It is worth noting that although the spacing of the fractures was not consistent between tests, it was relatively consistent within each test, indicating that the spacing might be a function of the material properties and stress state. As some of the fractures terminated at the edge of the pistons, this may create the impression that the fracture banding is an artificial by-product of the fact that the 'undercutting' was performed with comparatively wide pistons. A careful investigation of the data, however, does not support such an interpretation. While the retraction of the pistons may have affected the termination point of the fractures, there were many parallel fractures that did not coincide with the edge of the pistons (shown in dashed orange lines in Figure 8), confirming that the pistons had little influence on the initiation and propagation of the fractures in the early stages. In addition, fracture banding in Figure 3 formed between the two 'faults', some distance away from the 'undercut', and in an area and during a time period when the undercut method could not have influenced the mode of cave propagation.

 

 

Literature on cave mechanics

The discrepancy between the expected Duplancic behaviour and the observed fracture banding behaviour prompted a thorough literature review on caving mechanics. The review included three focus areas, namely literature on other physical models, observations from caving mines, and numerical models.

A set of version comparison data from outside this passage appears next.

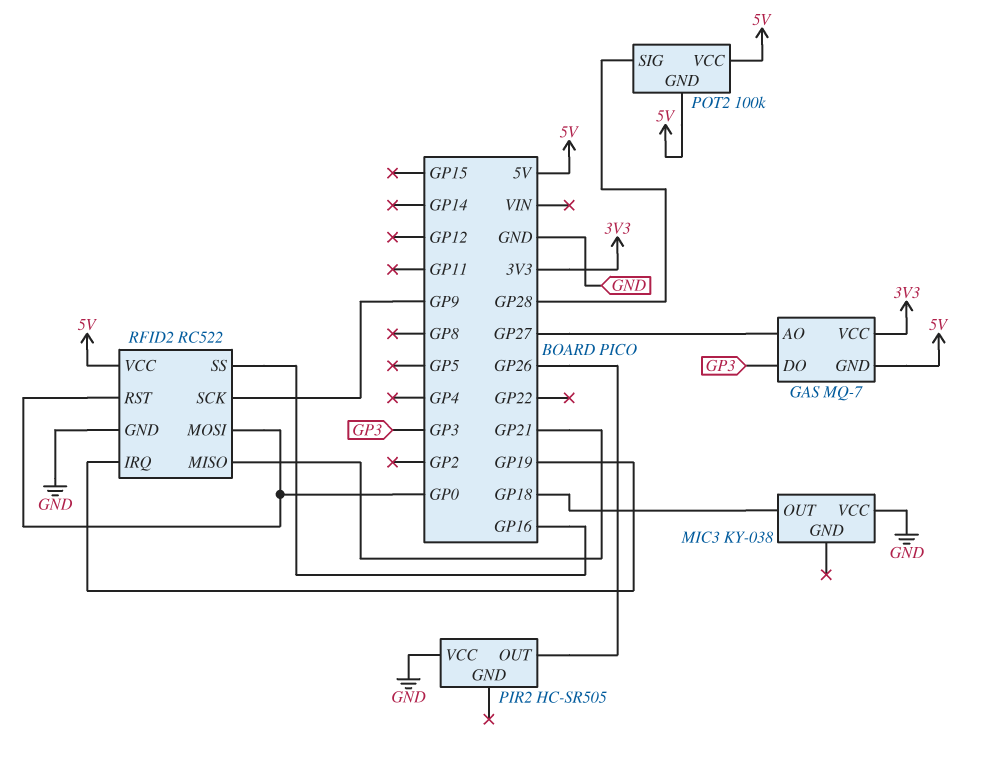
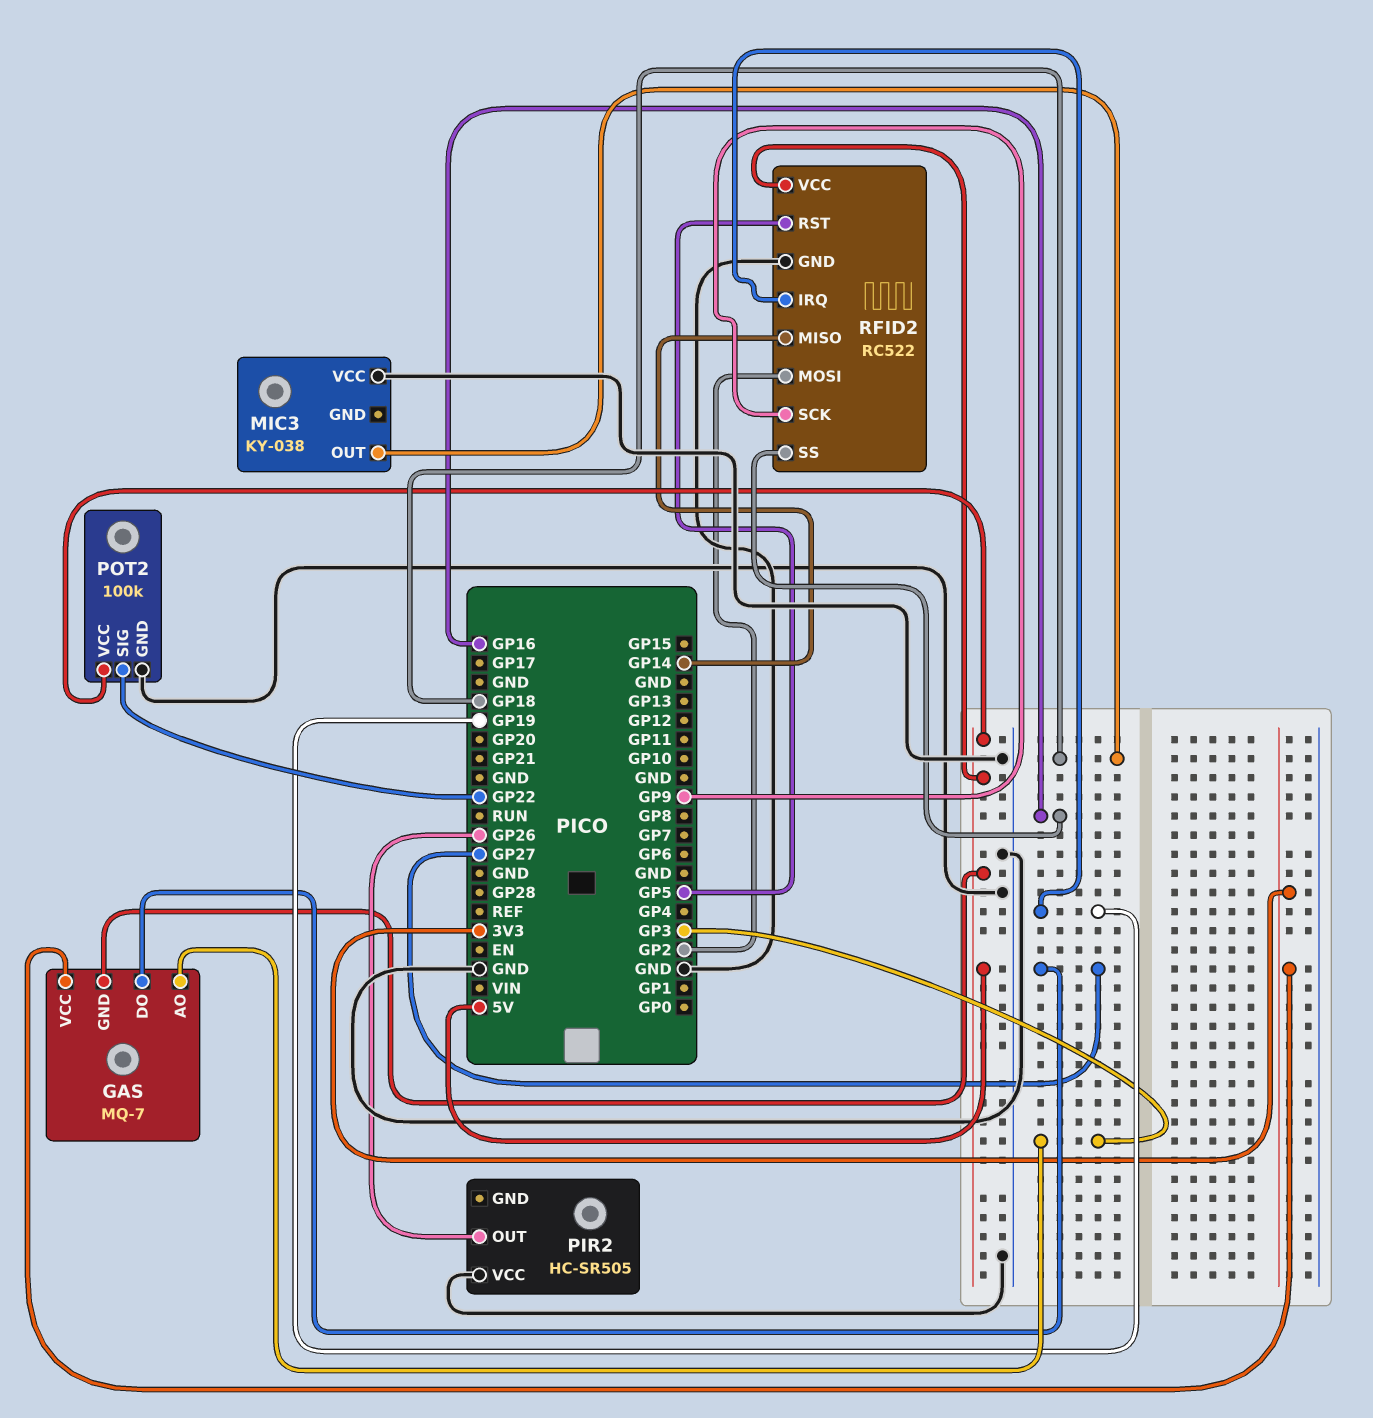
GAS pin AO: GP27 -> GP3
GAS pin DO: GP3 -> GP27
POT2 pin GND: 5V -> GND
POT2 pin SIG: GP28 -> GP22
RFID2 pin MISO: GP21 -> GP14
RFID2 pin MOSI: GP0 -> GP2
RFID2 pin RST: GP0 -> GP5

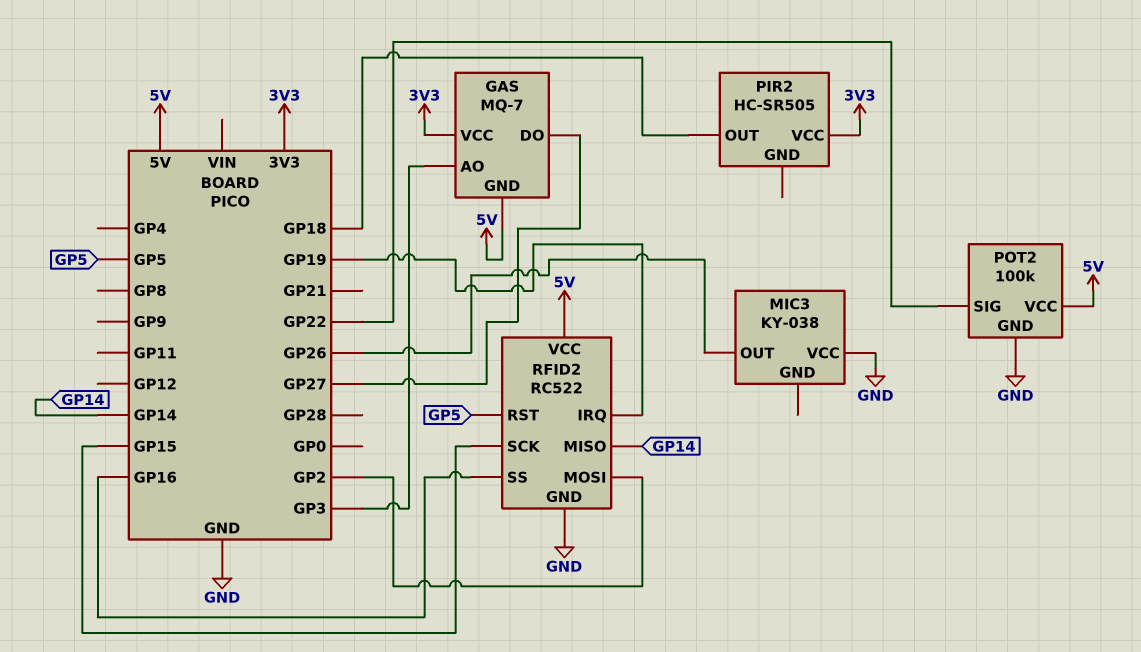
MIC3 pin OUT: GP18 -> GP26
PIR2 pin OUT: GP26 -> GP18
PIR2 pin VCC: GND -> 3V3
RFID2 pin SCK: GP9 -> GP15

Physical modelling in the literature

Most physical modelling experiments in caving have focused on draw control, and there have been very few physical models that investigated the caving process itself. McNearny and Abel (1993) created a two-dimensional model of caving using layers of bricks, primarily to investigate the effect of drawpoint spacing. Duplancic (2001) points out the limitations of the model, stating that 'the regular jointing formed in the model is not representative of the random nature of a real jointing pattern' and 'the lack of horizontal confining stresses limits its contribution to the understanding of caving mechanics'. Although the test had significant flaws, limiting its ability to increase the understanding of caving mechanics, it is interesting to note that the bricks separated from each other parallel to and ahead of the caving void surface; this was interpreted as representing extensional fractures similar to the pattern observed by Panek (1981) at San Manuel Mine. These results, in principle, support the phenomenon of fracture banding as an important mechanism in cave propagation.

Nishida et al. (1986) created a base friction model that included horizontal stress applied using hydraulic jacks in order to study subsidence from cave-ins in Japan. The formation of these sinkholes is not an equivalent situation to that of a block caving mine, representing low-strength material at shallow depths and a single jointing pattern. Despite these differences, there are still some similarities between the two cases. Figure 9 shows a typical test of the cave-in using the base friction model. The fracture pattern reveals a discontinuous damage profile, with a series of parallel fractures ahead of the cave surface {i.e. fracture banding). These fractures do not coincide with the boundaries between the layers in the sample and thus are not a failure mechanism controlled by the layered nature of the model. The authors were primarily focused on the final subsidence profile, and as such presented no discussion on the failure mechanism and damage profile ahead of the cave.

 

 

While the two studies listed here are not particularly representative of modern block caving operations, some knowledge can still be extracted from them. The observation of what appears to be fracture banding give further indications that the importance of this phenomenon in cave evolution has not been recognized to date.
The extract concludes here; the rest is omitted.